Monday, January 14, 2013

Big Ass Year Contemplations



Here's Crumby in black vulture guise contemplating progress during his Big Ass Year.  Crumby is now up to 85 sp.,  including, of course the bv, which is #15 for Crumby's Big Ass Year.  Yet Crumby is seriously aggravated whenever he misses a bird identification, and therefore, can not count that particular bird.  We have already noted the missed swallow and the missed meadlowlark.  Those twain are still missed;  the swallow because it has not been espied again, and the meadowlark, much espied, yet always mute. 

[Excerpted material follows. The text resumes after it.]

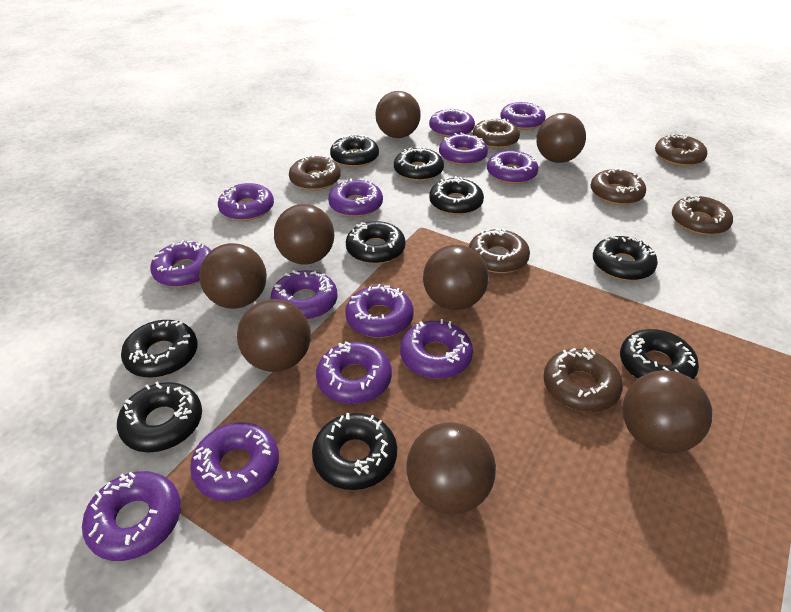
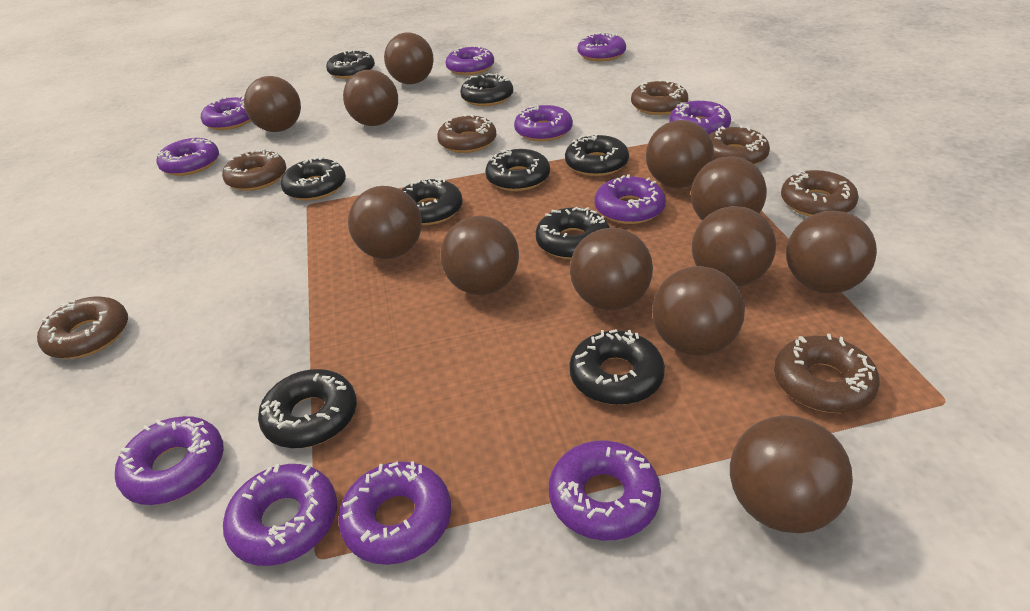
brown ball: 8 -> 12
purple donut: 13 -> 11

Then there are the freak occurrences.  There Crumby was, struggling to harness up, when all of a sudden he audited a branch or small tree snapping; which event simultaneously spooked a pipit-sized yellow bird that zipped along close to the ground until it was ouf of state or sight.  Whichever came first.  All this Crumby espied out of the corner of his eye, employing Druid vision.   Trouble is, the responsible party or parties that provide rules or guidelines for the Big Ass Year, don't accept Druid vision particulars.  And well they should not.  Yet that bird was dang sure something.  But Crumby missed it. 

Crumby shall fret over missing that bird for the remainder of his mortal days.  Correct.  Only once the Goddess clasps dead Crumby to Her Ample Bosoms shall Crumby then have some slim chance of identifying that missed bird.  Praise the Goddess!

For many moons Crumby relied upon the Sony Cassette Recorder, Model TCM 818 for bird work.  In fact, as recently as just a few years gone by,  Crumby employed that same recorder as a last resort, yet strictly minding official rules or guidelines, for pulling gcws and bcvs out of the woodwork.  Ha!  Crumby remembers this one time he was standing on the edge of a cliff fixing to play the gcw vocalizations when all of a sudden a totally invisible evil doer sneaked up on Crumby and pushed him over the cliff.  Fortunately Crumby slid down the cliff on his buttocks avoiding any serious damage.  But simutaneously, accidentally,  Crumby pressed the record button on the Sony, thus taping over the gcw in favor of sliding down cliff noises with chickadees and titmice, (chicks and tits) excitedly hollering in the background.  Mercy!  That was a bad day at work!  That event didn't go into the NEPA document!

The Sony still works.  Well, it still records and plays.  But the counter was broke decades ago.  And the cassette door no longer springs open by itself.  Requires a manual assist .  Plus it is, by todays recorder standards, big, clunky and neo-luddite.  So Crumby, since he is in the midst of a Big Ass Year, has figured on updating to a digital PCM type recorder.  The new recorder should arrive this week, just in time for a calling meadowlark, maybe.